A presidenta do PT, deputada federal Gleisi Hoffmann (PR), voltou a criticar Campos Neto e a manutenção da Selic. “A inflação do Brasil nunca ficou tão baixa no ranking internacional, estamos em 144º lugar em 190 países pesquisados”, afirmou. “E a taxa de juro real continua sendo a mais alta do mundo. O presidente do BC devia estar cumprindo determinação legal de atuar no crescimento da economia e geração de emprego”.

De acordo com o IBGE, todos os nove grupos de produtos e serviços tiveram alta, mas alguns com desaceleração. Itens de higiene pessoal tiveram um recuo expressivo, passando de 2,36% em março para 0,35% em abril, especialmente pela queda nos preços dos perfumes (1,99%).

O setor de alimentos também apresentou queda, como batata-inglesa (7,31%), cebola (5,64%), óleo de soja (4,75%) e carnes (1,34%). Por outro lado, os ovos subiram 4,36%. A gasolina também registrou alta de 3,47%.

No Senado, Campos Neto não conseguiu reagir à intervenção do senador Cid Gomes (PDT-CE), que comparou a situação da economia brasileira à dos Estados Unidos, apontando a disparidade na condução da política monetária. Ele comparou os juros e a inflação do Brasil com os números dos Estados Unidos e disse não haver razoabilidade na diferença entre eles.

“A inflação do Brasil em 2022 foi de 5,8%. A nossa taxa de juro terminou o ano com 13,75%”, disse. “[Nos Estados Unidos,]  a inflação foi de 6,5%. Taxa de juros ao final do ano […] 4,5% ao ano”, completou. E completou: o desemprego norte-americano foi de 3,5% em 2022, enquanto no Brasil foi de 9,3%.

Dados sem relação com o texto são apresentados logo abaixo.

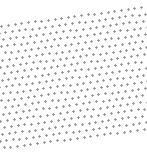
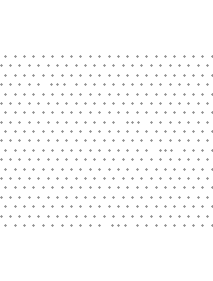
part: (27, 42) -> (57, 84), size x0.7
part: (84, 62) -> (132, 122), size x0.6
part: (110, 79) -> (165, 150), size x0.6
part: (84, 137) -> (118, 225), size x0.7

“Sabe onde é que vai incidir esses 13,75%? Na nossa dívida. Na dívida do governo federal que, em março, [tinha] R$ 7,3 trilhões”, declarou Cid Gomes. Ele ressaltou que, em 2022, os juros aumentaram a dívida pública em R$ 802 bilhões. E destacou que o efeito é de uma “bola de neve”. Segundo senador, a dívida do Brasil subiria para R$ 292 bilhões se os juros fossem os mesmos ao dos EUA. “Isso seria uma economia […] de R$ 510 bilhões se praticasse a taxa de juros da meca do capitalismo, dos Estados Unidos”, declarou. “Quem passou a ser beneficiário no ano passado de R$ 510 bilhões? […] Vai cair na conta do tal rentista”, disse. Cid disse que o BC faz um papel de Robin Hood ao reverso, transferindo dinheiro dos mais pobres para os ricos. Esse dinheiro poderia ser usado para triplicar o Bolsa Família, fazer 3,6 milhões de habitações populares, 134 mil escolas por ano ou elevar o salário mínimo para R$ 4 mil. “Eu não sou radical, eu não sou comunista, eu não socialista, eu sou social democrata. Eu acredito na força e fundamental importância da iniciativa privada”, disse. “O melhor negócio no Brasil hoje é vender seu negócio e botar o seu dinheiro na aplicação financeira”.